8.Calls on the Commission to begin work on a 'State of Health in the Community' report along the lines of the existing 'State of the Environment in the Community' report, which will analyse trends and assess the effects of public health policies, as well as the impact of other policies on health;

9.Calls on the Commission to introduce measures to promote and support health care at home and informal care;

10.Asks the Commission to investigate the feasibility of encouraging greater use of generic pharmaceuticals and to bring forward proposals to coordinate the conditions of use of all pharmaceuticals;

11.Calls on the Commission to investigate the feasibility of promoting the responsible use of medicines not requiring a prescription, with a view to educating patients in a responsible approach towards self-help in health care;

12.Calls on the Commission to develop and execute activities on health promotion and education, drugs and accident prevention, and on prevention of disease, including vaccinations and screening.
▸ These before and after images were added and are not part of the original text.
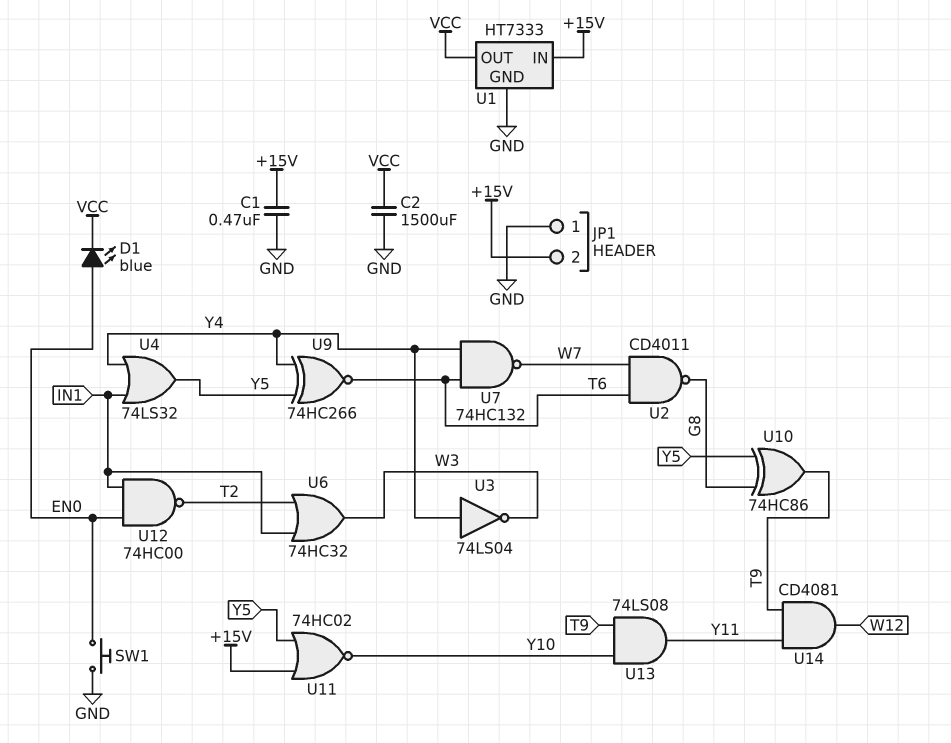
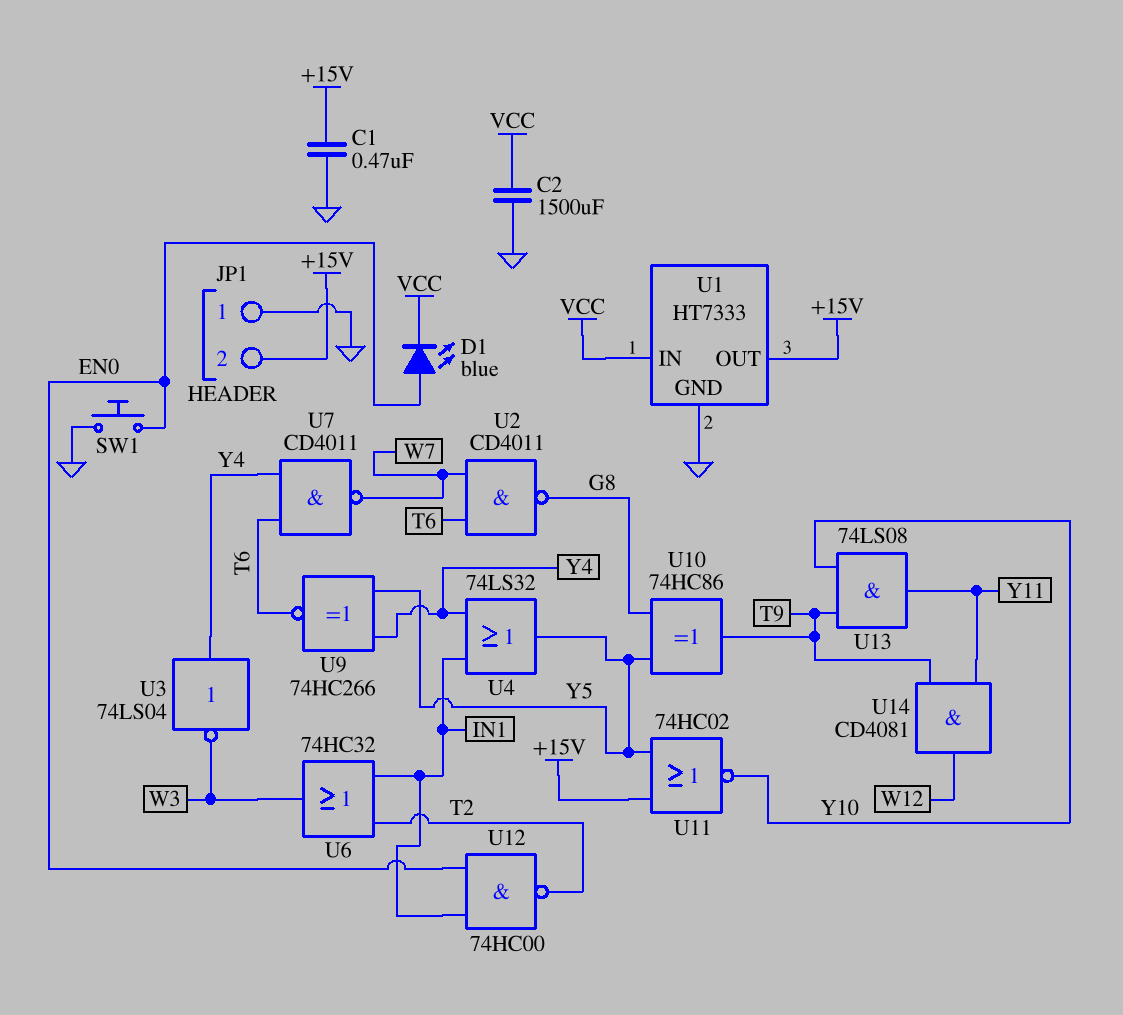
U1 pin IN: +15V -> VCC
U1 pin OUT: VCC -> +15V
U7: NAND 74HC132 (in T6, in Y4, out W7) -> NAND CD4011 (in T6, in Y4, out W7)

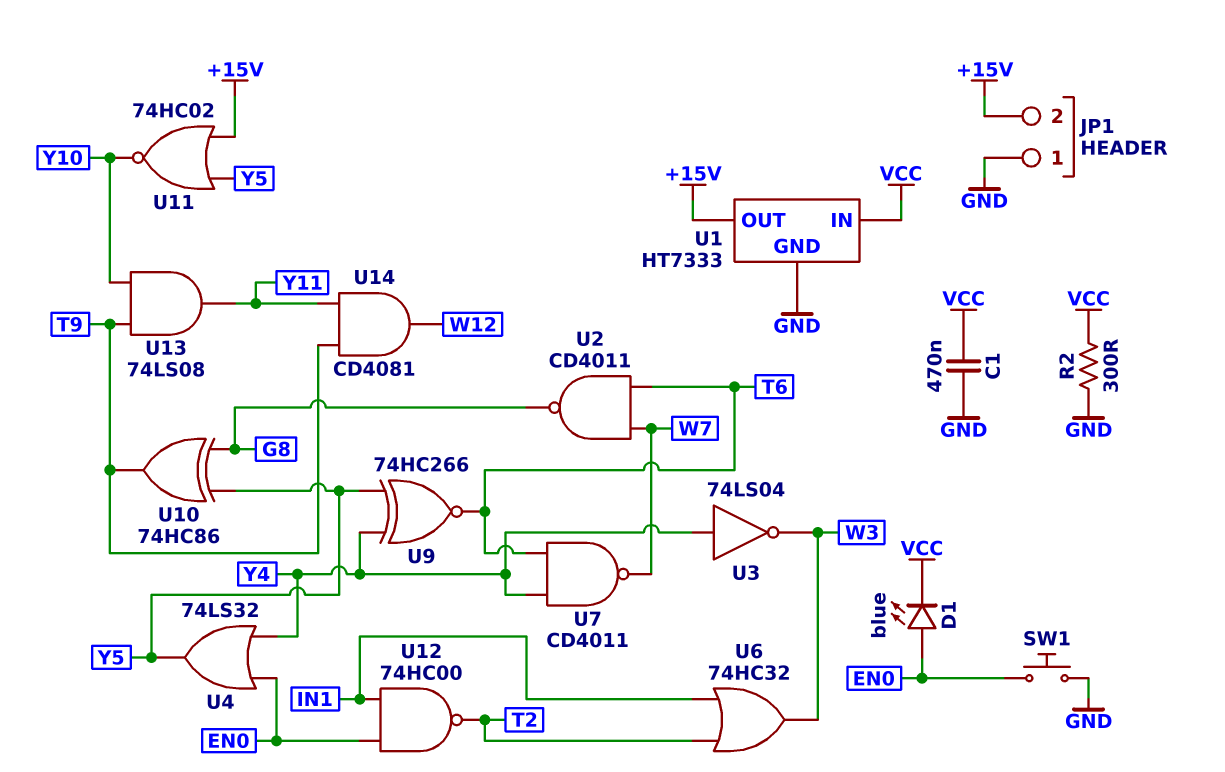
C1: 470nF (+15V, GND) -> 470nF (GND, VCC)
C2: 1500uF (GND, VCC) -> none
R2: none -> 300 (GND, VCC)
U4: OR 74LS32 (in IN1, in Y4, out Y5) -> OR 74LS32 (in EN0, in Y4, out Y5)

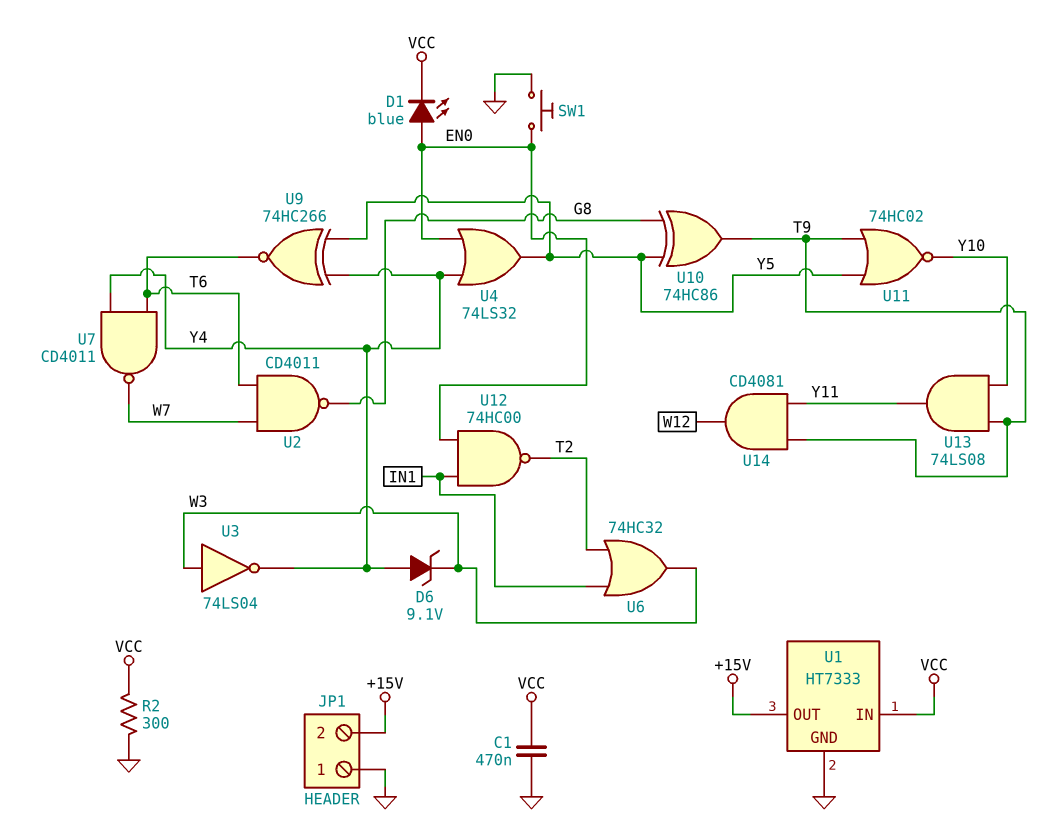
D6: none -> zener 9.1V (A Y4, K W3)
U3: NOT 74LS04 (in Y4, out W3) -> NOT 74LS04 (in W3, out Y4)
U11: NOR 74HC02 (in +15V, in Y5, out Y10) -> NOR 74HC02 (in T9, in Y5, out Y10)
In this context, the Commission should develop a working programme to better integrate public health requirements into other policy areas;

13.Calls on the Commission to intensify its activities concerning the fight against the scourges of cancer and AIDS; and to take into account the problems of the elderly, cardio-vascular diseases, and drug dependency when drawing up its budget;

14.Calls on the Commission to develop and commit itself to a firm timetable for the implementation of the Community's public health objectives;

15.Calls on the Commission and Council to implement Parliament's resolutions of 19 January 1984 on a European Charter on the rights of patients and 16 November 1984 on the adoption of a European emergency health card; urges the Commission to take measures to improve transfrontier access to health care;

16.Instructs its President to forward this resolution to the Commission and Council.